Would it make sense to limit the number of documents in a single REST call to the minibatch size (currently 32)? After all, there would be little benefit (except maybe avoiding some HTTP overhead) in processing more than one minibatch on the backend side.

juhoinkinen commented 1 year ago

I tried to reduce duplication in annif.yaml as much as possible. Unfortunately I did not find a way to define parameters for suggestions in only place, because for /suggest they are used in request body, whereas for /suggest-batch in query parameters.

Edit: Defining the suggest parameters in components.parameters works otherwise, but then the types of the variables or their default values do not show in the OpenAPI/Swagger online documentation.

juhoinkinen commented 1 year ago

I reverted two refactoring commits. I think https://github.com/NatLibFi/Annif/commit/067fec38223adb1c1e957fe480ad9e6878e5147c should not have been problematic, but I run openapi-diff tool, and it complained about POST /projects/{project_id}/suggest:

==========================================================================
==                            API CHANGE LOG                            ==
==========================================================================
                              Annif REST API                              
--------------------------------------------------------------------------
--                              What's New                              --
--------------------------------------------------------------------------
- POST   /projects/{project_id}/suggest-batch

--------------------------------------------------------------------------
--                            What's Changed                            --
--------------------------------------------------------------------------
- POST   /projects/{project_id}/learn
  Request:
        - Changed application/json
          Schema: Backward compatible
- POST   /projects/{project_id}/suggest
  Request:
        - Changed application/x-www-form-urlencoded
          Schema: Broken compatibility
          Changed property type:  (object -> object)
--------------------------------------------------------------------------
--                                Result                                --
--------------------------------------------------------------------------
                 API changes broke backward compatibility                 
--------------------------------------------------------------------------

Now after the reverts the tool still sees changed application/json in /projects/{project_id}/learn, but I think it is wrong, at least I cannot see a difference in there, and the tool anyway says that the change is backward compatible.

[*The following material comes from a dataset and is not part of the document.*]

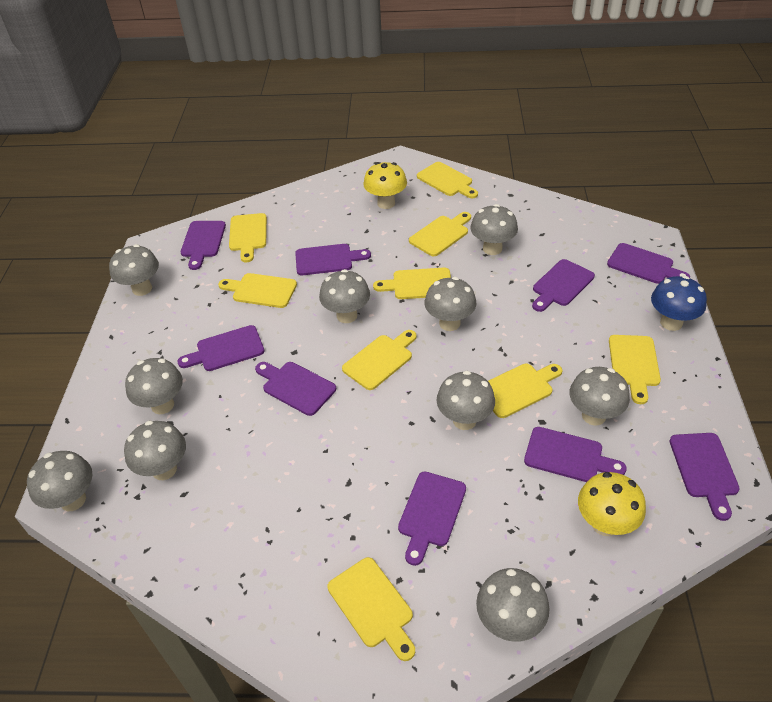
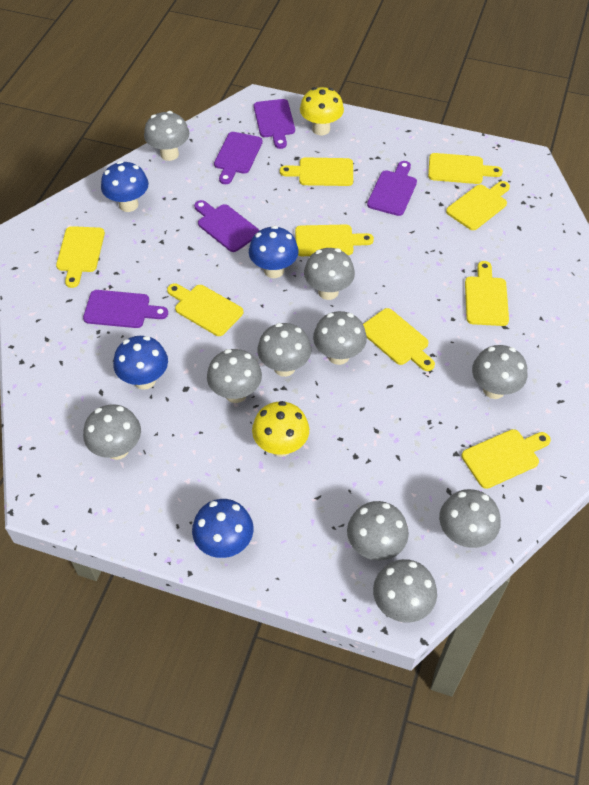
blue mushroom: 1 -> 4
purple cutting board: 9 -> 5

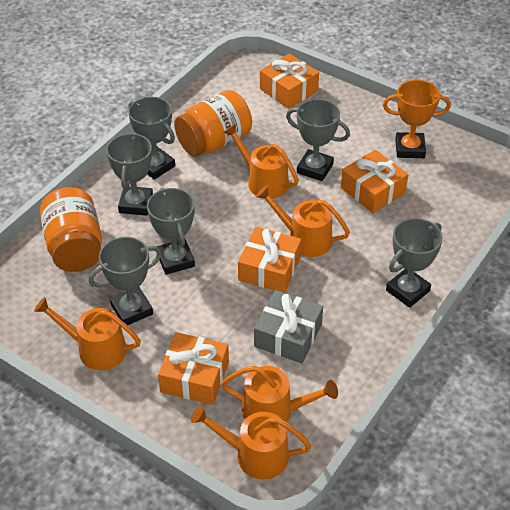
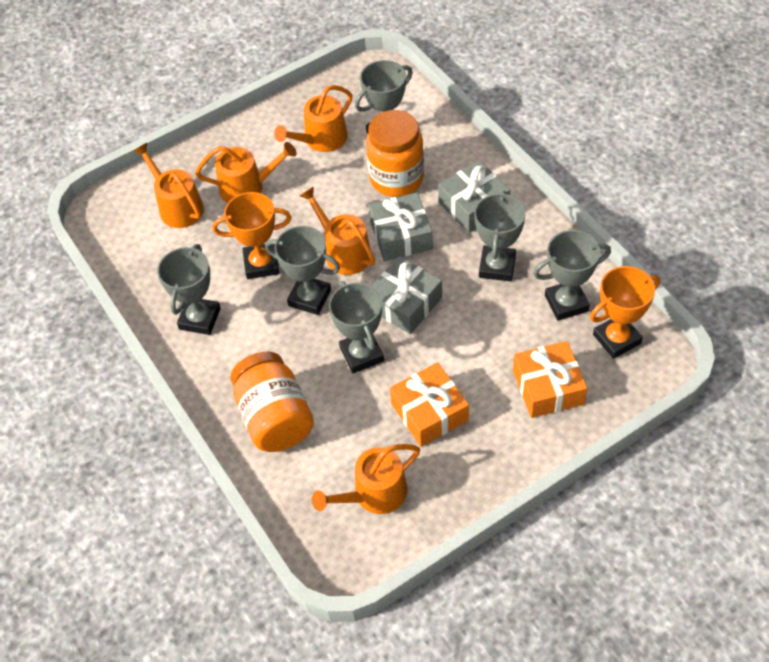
grey gift: 1 -> 3
orange gift: 4 -> 2
orange trophy: 1 -> 2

Edit: Okey, openapi-diff probably noticed the change in the description of IndexedDocument schema.

juhoinkinen commented 1 year ago

682 introduced Schemathesis to automate the testing of the actual API, which was previously done with manually written tests. Manually written tests allowed to test specific things, e.g. which error code arises for which (malformed) request. For example now there is the limit of 32 documents for /suggest-batch, but no test for it.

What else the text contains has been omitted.